Stocks that are included in an index win big before they’re added while discretionary deletions (not caused by mergers, bankruptcies, etc.) lose significantly before they’re dropped. This pattern reverses the year after an index change.

The key data I use to build my strategy is from the Research Affiliates 2017 article “Buy High and Sell Low with Index Funds!” accumulated in the following chart:

Index addition and deletion performance

Index additions outperform significantly before an index rebalance after which deletions take over and begin to lead to quickly make up for previous weakness starting about one week after they are dropped.

“After the rebalancing date, this situation reverses, and the deletions beat the additions by over 20%, with the lion’s share of the difference coming from the deletions.” Research Affiliates

The 2004 paper “The Price Response to S&P 500 Index Additions and Deletions: Evidence of Asymmetry and a New Explanation“ supports this data and finds a significant short-term mean reversion effect:

“The negative effect of deletions (-14% on average) disappears completely 60 days after the effective date.”

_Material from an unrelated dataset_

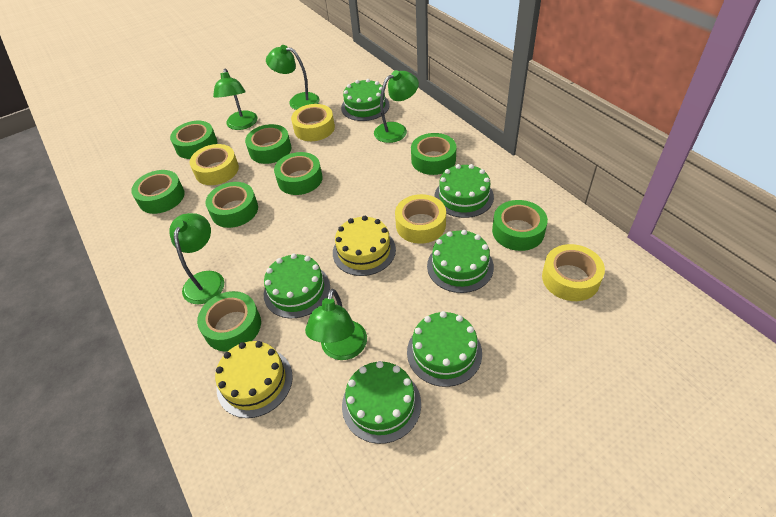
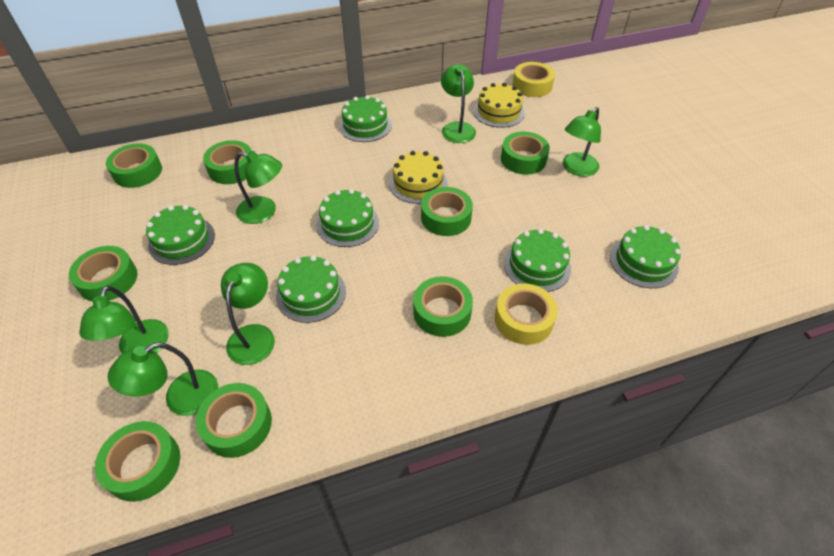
green lamp: 5 -> 6
yellow tape: 4 -> 2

Speculating on a possible index addition

The most striking outperformance of an individual stock unsurprisingly happens well in advance of an announced index addition – around three months before the announcement this development is already largely priced in. Index additions beat the market, on average, by 30% in the year prior to the rebalancing date.

Speculating on this effect is difficult as it involves predicting an unknown which cannot be done systematically. It is always wrought with the danger of being wrong as the recent TESLA example showed:

TESLA drops it is not included in the S&P 500 as expected

The effect for stocks that are deleted from the index on the other hand can be systematically used as one can work with certain, known information.

Building a systematic investment approach around the anomaly

Getting the data to construct two possible portfolios
The key element of a systematic strategy is a current list of stocks that are discretionarily deleted by Standard and Poor’s from the S&P 500 and not dropped because of mergers, bankruptcies or other forms of involuntary deletions.

These stocks can then be bought one week after they left the index to form a portfolio to be held for one year.

The change in S&P 500 index constituents takes place with a quarterly rebalance (end of March, July, September & December) and is announced via press release on Standard and Poor’s website 2- 3 weeks before the effective change takes place. That means the portfolio can easily be adjusted 4 times a year by selling positions that were held for a year and adding the new announcements in equal weight – a 25% quarterly turnover.

To capitalize on the short-term reversal of the negative price distortion caused by the deletion, it would also be possible to build a more concentrated portfolio: one week after the deletion is effective we buy the deleted stocks and sell them 2 months later, completely turning around the entire portfolio once each quarter.

This looks like sustainable outperformance that can be captured by an investor with just a small amount of effort.

Good luck with your investments & thank you for reading!